Personal information
- Full name: Christopher Spendlove
- Date of birth: 18 December 1984 (age 41)
- Place of birth: Liverpool, England
- Height: 1.78 m (5 ft 10 in)
- Position: Defender

Youth career
- Everton
- Preston North End

College career
- Years: Team / Apps / (Gls)
- 2007–2010: Oklahoma City Stars / 83 / (26)

Senior career*
- Years: Team / Apps / (Gls)
- 2006–2007: St. Helens Town
- 2008–2009: Austin Aztex U23 / 15 / (1)
- 2010: GPS Portland Phoenix / 14 / (1)
- 2011: Wilmington Hammerheads / 21 / (0)
- 2013: OKC Energy / 1 / (0)
- Total:  / 51+ / (2+)

Managerial career
- 2011–2013: Oklahoma State Cowgirls (assistant)
- 2014: OKC Energy (assistant)
- 2015–2017: OKC Energy U23
- 2015–2017: OKC Energy (assistant)
- 2019: Hartford Athletic (assistant)
- 2020: Miami FC (assistant)

= Chris Spendlove =

English footballer (born 1984)

Chris Spendlove (born 18 December 1984) is an English former footballer.

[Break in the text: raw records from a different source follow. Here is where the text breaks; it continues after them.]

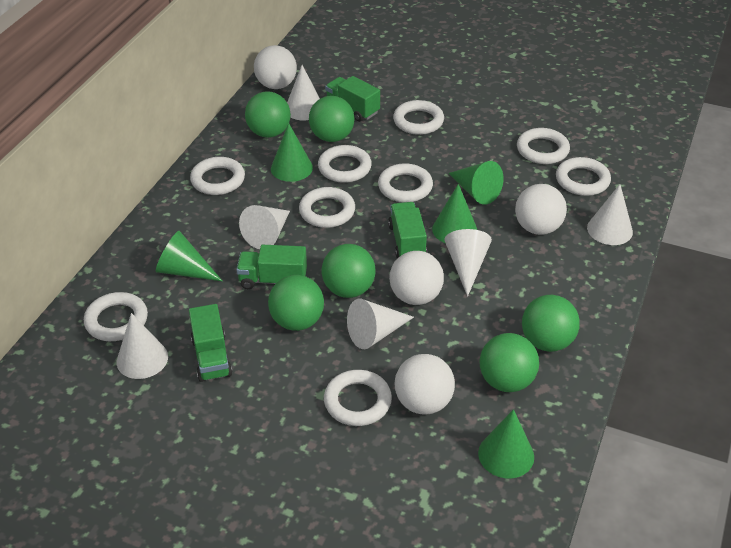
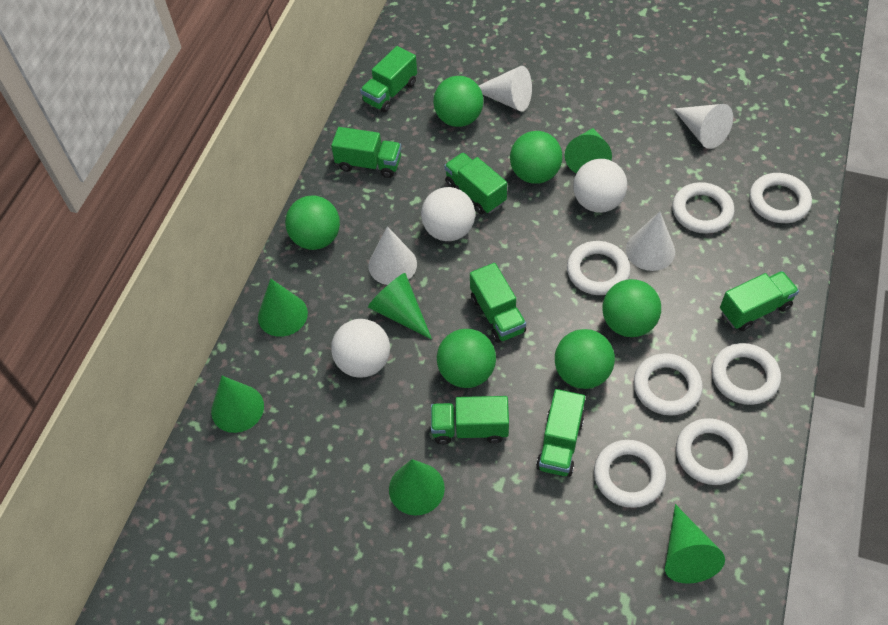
green cone: 5 -> 6
green truck: 4 -> 7
white ball: 4 -> 3
white cone: 6 -> 4
white ring: 9 -> 7

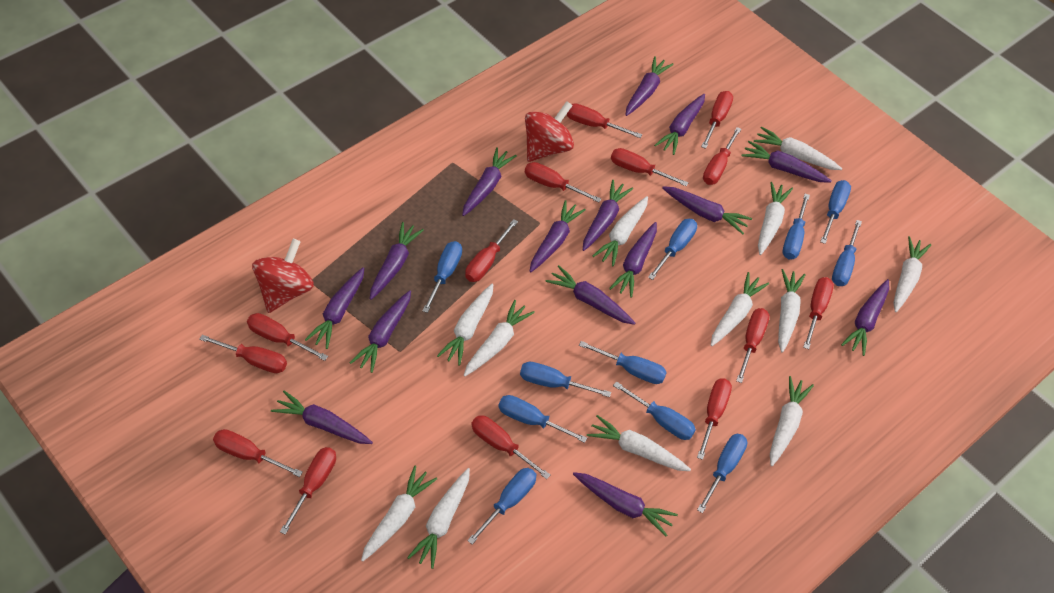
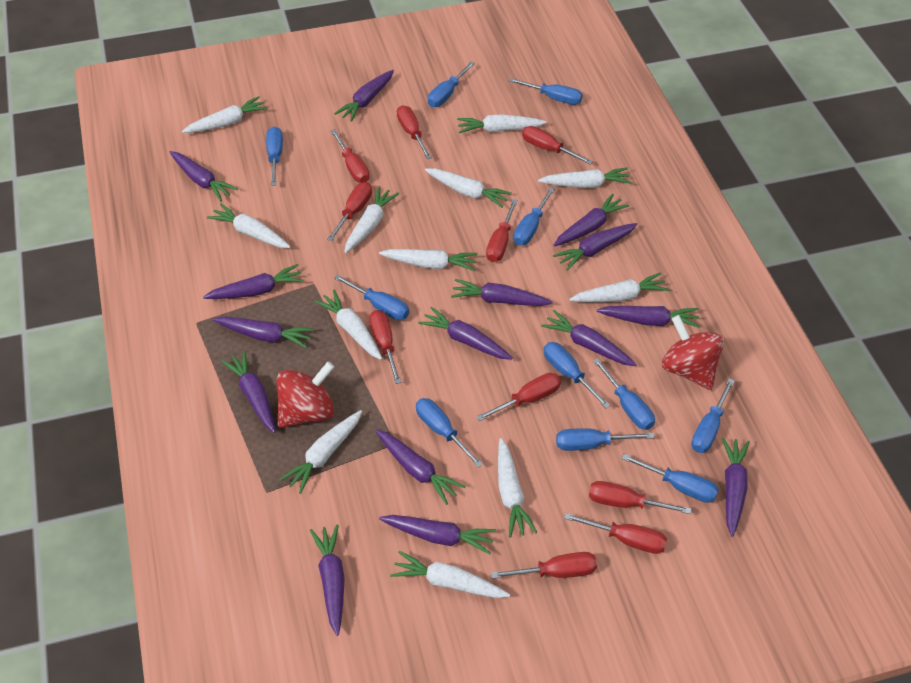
red screwdriver: 14 -> 10

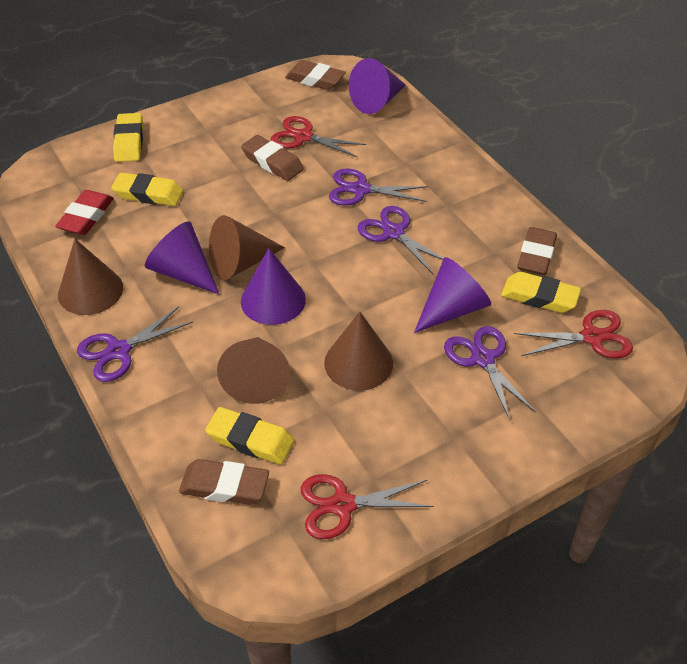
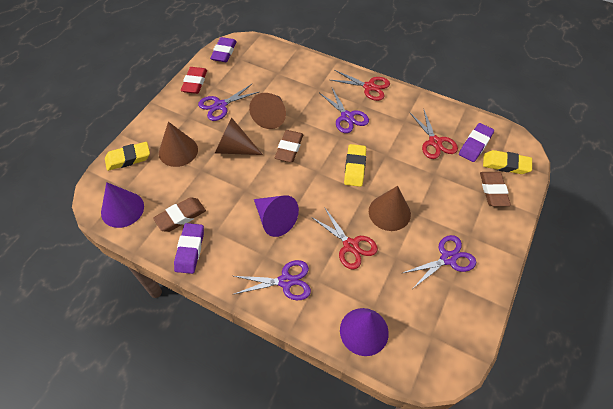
brown eraser: 4 -> 3
purple cone: 4 -> 3
purple eraser: 0 -> 3
yellow eraser: 4 -> 3

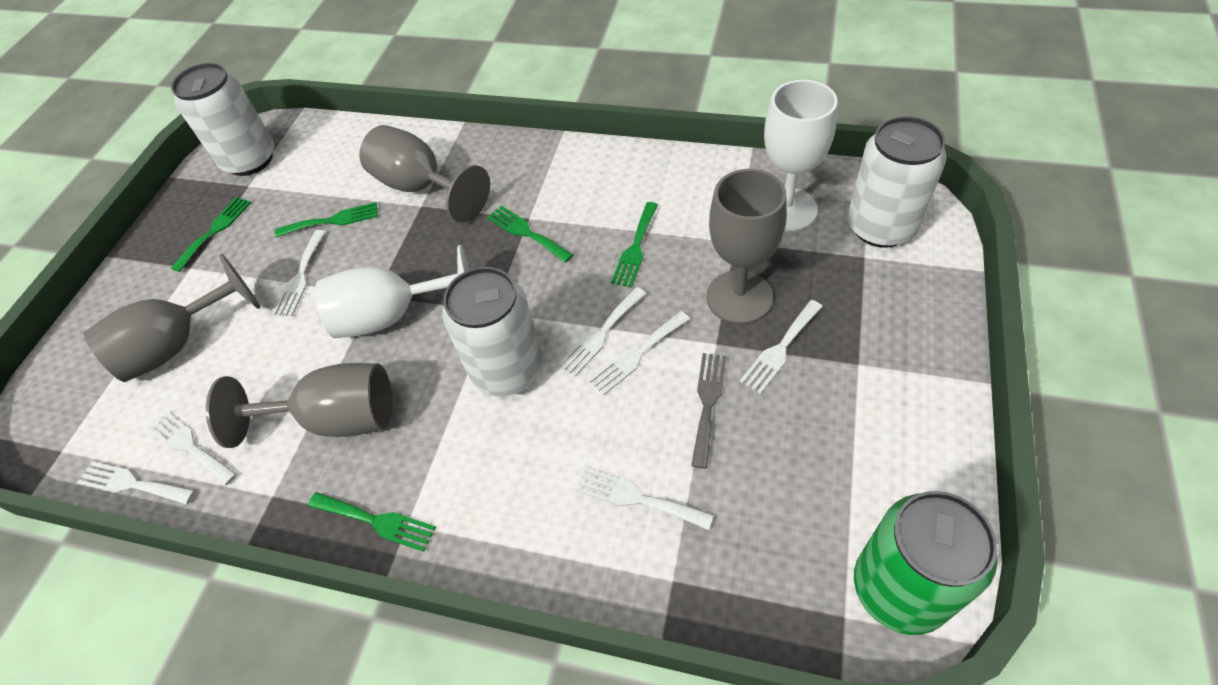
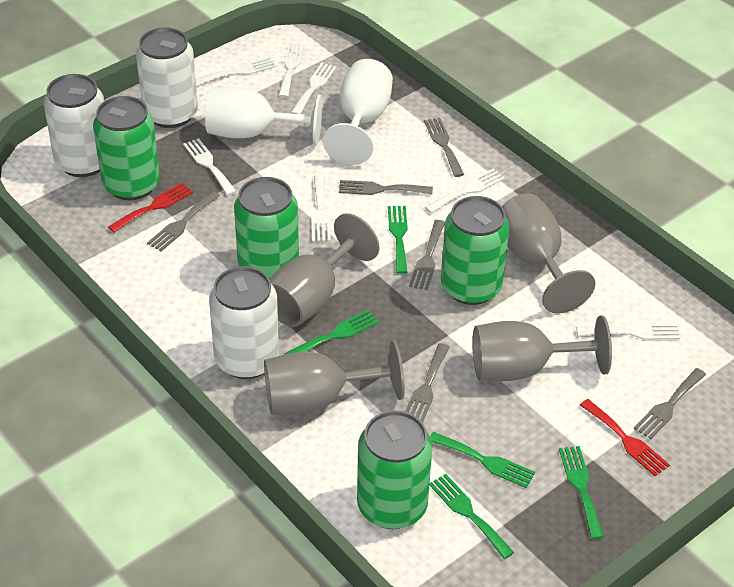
green can: 1 -> 4
grey fork: 1 -> 6
red fork: 0 -> 2

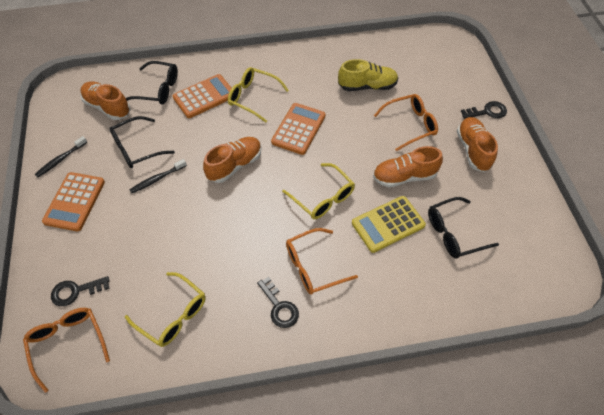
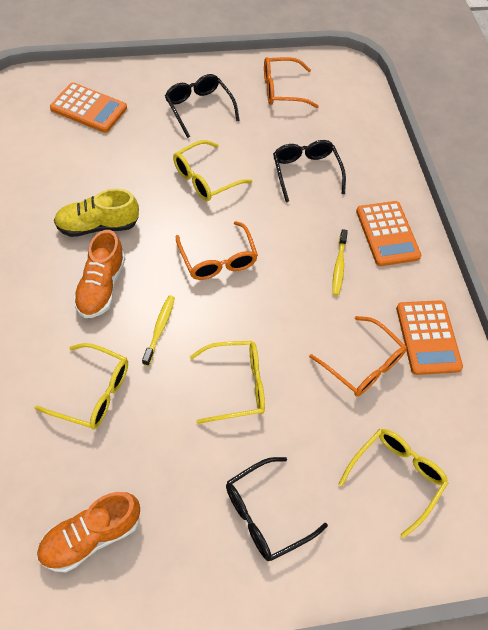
black key: 3 -> 0
black toothbrush: 2 -> 0
orange shoe: 4 -> 2
yellow calculator: 1 -> 0
yellow glasses: 3 -> 4
yellow toothbrush: 0 -> 2

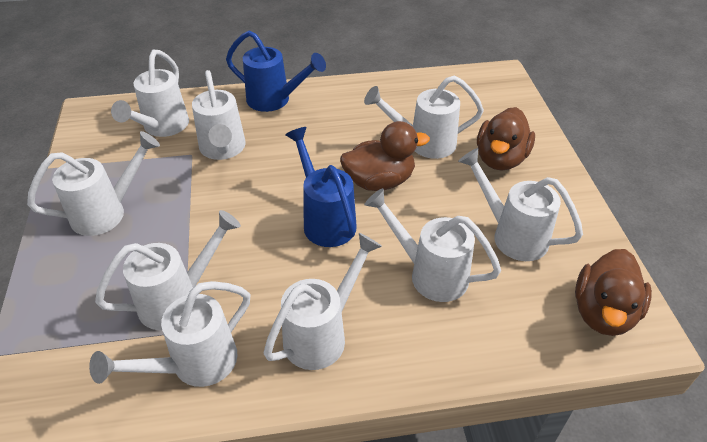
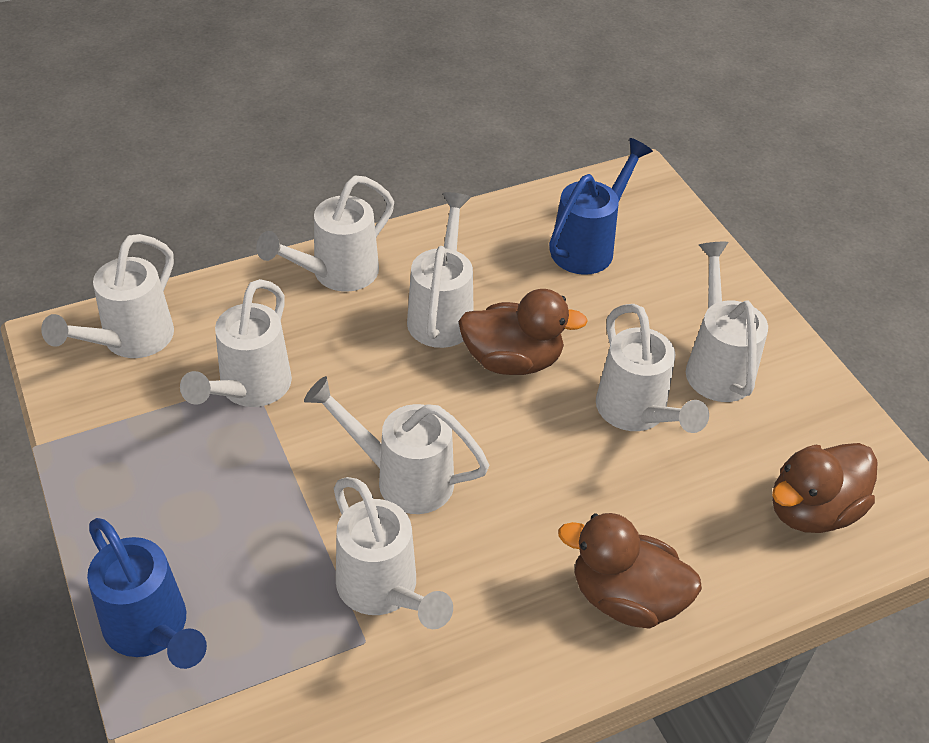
white watering can: 9 -> 8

== Early life and education ==
As a schoolboy, Spendlove played football for Everton and Preston North End. He was a five-year captain of district and regional representative squads back in his home town of Liverpool before he began his undergraduate and master's degrees at Oklahoma City University, playing with their soccer team during his four years there, recording 26 goals and 9 assists.

During his college career, Spendlove also played with USL Premier Development League club GPS Portland Phoenix during their 2010 season.

== Professional career ==
Spendlove signed his first professional contract in February 2011, joining USL Pro club Wilmington Hammerheads. He made his professional debut on 17 April 2011, in Wilmington's first game of the 2011 season, a 1–0 win over the Rochester Rhinos.

Prior to the 2020 USL Championship season, Spendlove became the assistant coach at Miami FC.

== Trial ==
In December 2014, Spendlove was arrested and charged with the murder of a police officer and two counts of malicious wounding in Liverpool, England. On 22 December, Oklahoma City Energy dismissed him as a result.

During the subsequent murder trial at Liverpool Crown Court, it was alleged that Spendlove had struck PC Steventon whilst he was on the floor. CCTV was released by Merseyside Police following the trial which appears to show the alleged punch. Spendlove was accused of watching out for his two friends whilst they attacked the officers.

In July 2015 he was cleared of all charges, while his two co-defendants were convicted.